Being almost,  but not quite,  completely broke,  makes justifying a new airframe kit and all new parts difficult.  Wanting something really aerobatic,  the choices were;  A Gemini,  which a friend already has (landing in Norco or Jamul would chew it up),  a Park Master,  for which there is already one in the group (I’m going to get one during my visit the USA trip the spring of 2012,  it won’t be landable stock with a fixed propeller and landing gear at Norco or Jamul either),  or an Acromaster,  which I haven’t seen one really fly yet.

Sitting out late January and the first half of February 2012 because of the worst cold in Germany and Europe since 1956 (and a recession in the USA that seems to have no end),  the two of us elected to go flying right near home instead of getting up early on a Saturday morning for the hundred mile each way drive before dawn over a frozen autobahn to the Sinsheim RC swap meet.  We’d have enjoyed looking at all the fancy/big/expensive stuff,  blown some budget on small stuff and ohed and ahed at the Depron indoor airplanes flight show.  But it’s a cost verses benefits thing,  would the savings on any purchase and the entertainment of the only RC event during the “dark” months of the year justify the drive?  Our Editor asked for some coverage of events in Germany and Europe,  from October through April there aren’t any!  At least not outside.

So we just went flying instead.  My Depron biplane wallowed around,  I soon afterwards junked it.  Before I try that again I’m getting myself some help,  see DW Models.  ´

The friend alternately flew his Park Master and Gemini so we could directly compare them.  No,  the motors don’t put out as well with the batteries that cold,  nor do the pilots perform as well,  but it was still worthwhile flying with two great airplanes!  From past experience that kind of cold can slow down cheap servos,  our minimal to better quality ones did fine.

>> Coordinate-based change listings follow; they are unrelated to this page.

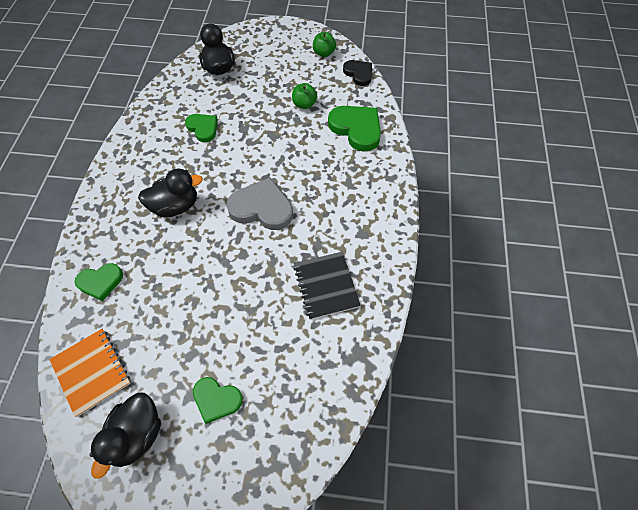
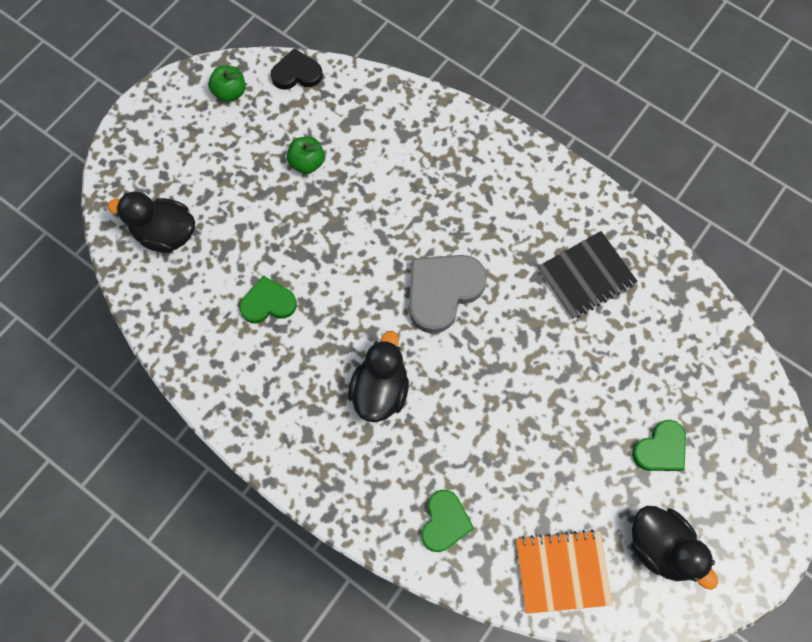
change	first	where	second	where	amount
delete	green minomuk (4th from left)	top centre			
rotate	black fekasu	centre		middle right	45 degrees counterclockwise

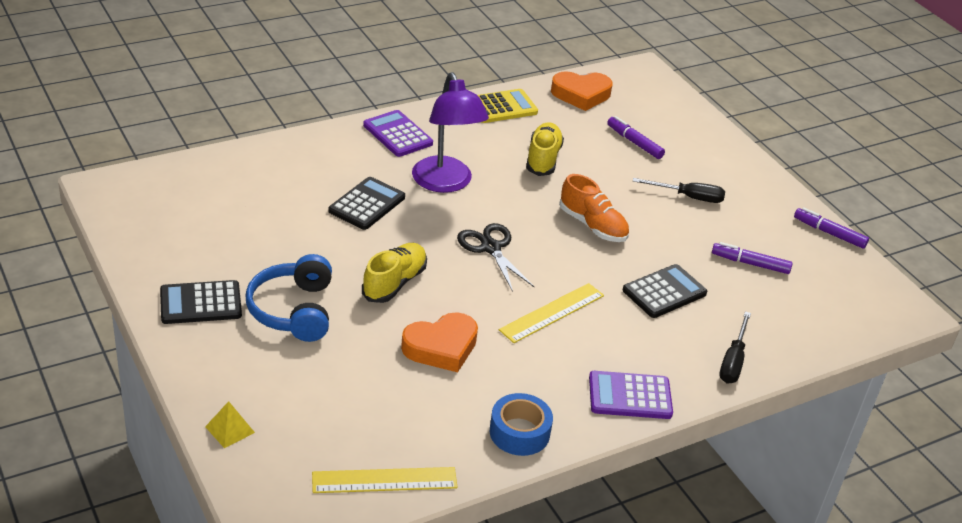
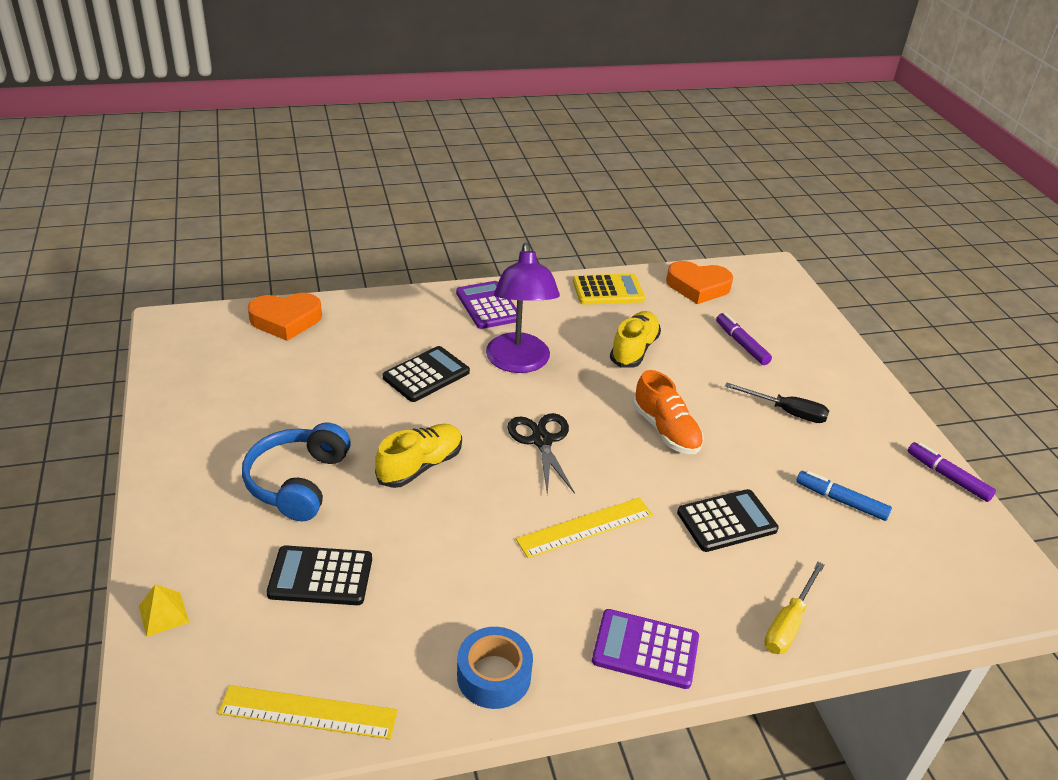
change	first	where	second	where	amount
move	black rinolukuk (1st from left)	middle left		bottom left	
move	orange minomuk (1st from left)	centre		middle left	
recolor	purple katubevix (2nd from left)	middle right	blue katubevix	middle right	
recolor	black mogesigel (2nd from left)	middle right	yellow mogesigel	bottom right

That springy single wire landing gear of the Gemini,  which is also common to the Acromaster,  Fun Cub and Mini Mag,  is holding up sort of ok (broke the first plastic mount at twenty landings,  the second is holding at thirty more) landing in long grass,  it was later replaced with a carbon fiber one.  The Park Master’s landing gear at the fuselage,  after fifteen flights isn’t as durable.  The folding prop in the Gemini (had to clearance some and toughen things up with fiberglass) ignores the headstands.  The lighter Park Master with it’s slightly flexible APC slow flier prop,  at least the nose is holding up,  no prop has broken yet.  In flight the Park Master covers the slow for Indoor like shenanigans (zu Deutsch Strolchen) to medium speed dynamic aerobatics,  the Gemini the medium on up to a little faster speeds for classical aerobatic flight.  The Acromaster is about in between.  Unexpectedly,  the flight characteristics of all three over lap a lot.  We get way longer flights then the magazine authors report using just ordinary equipment although,  being the biggest,  the Acromaster flights are the shortest.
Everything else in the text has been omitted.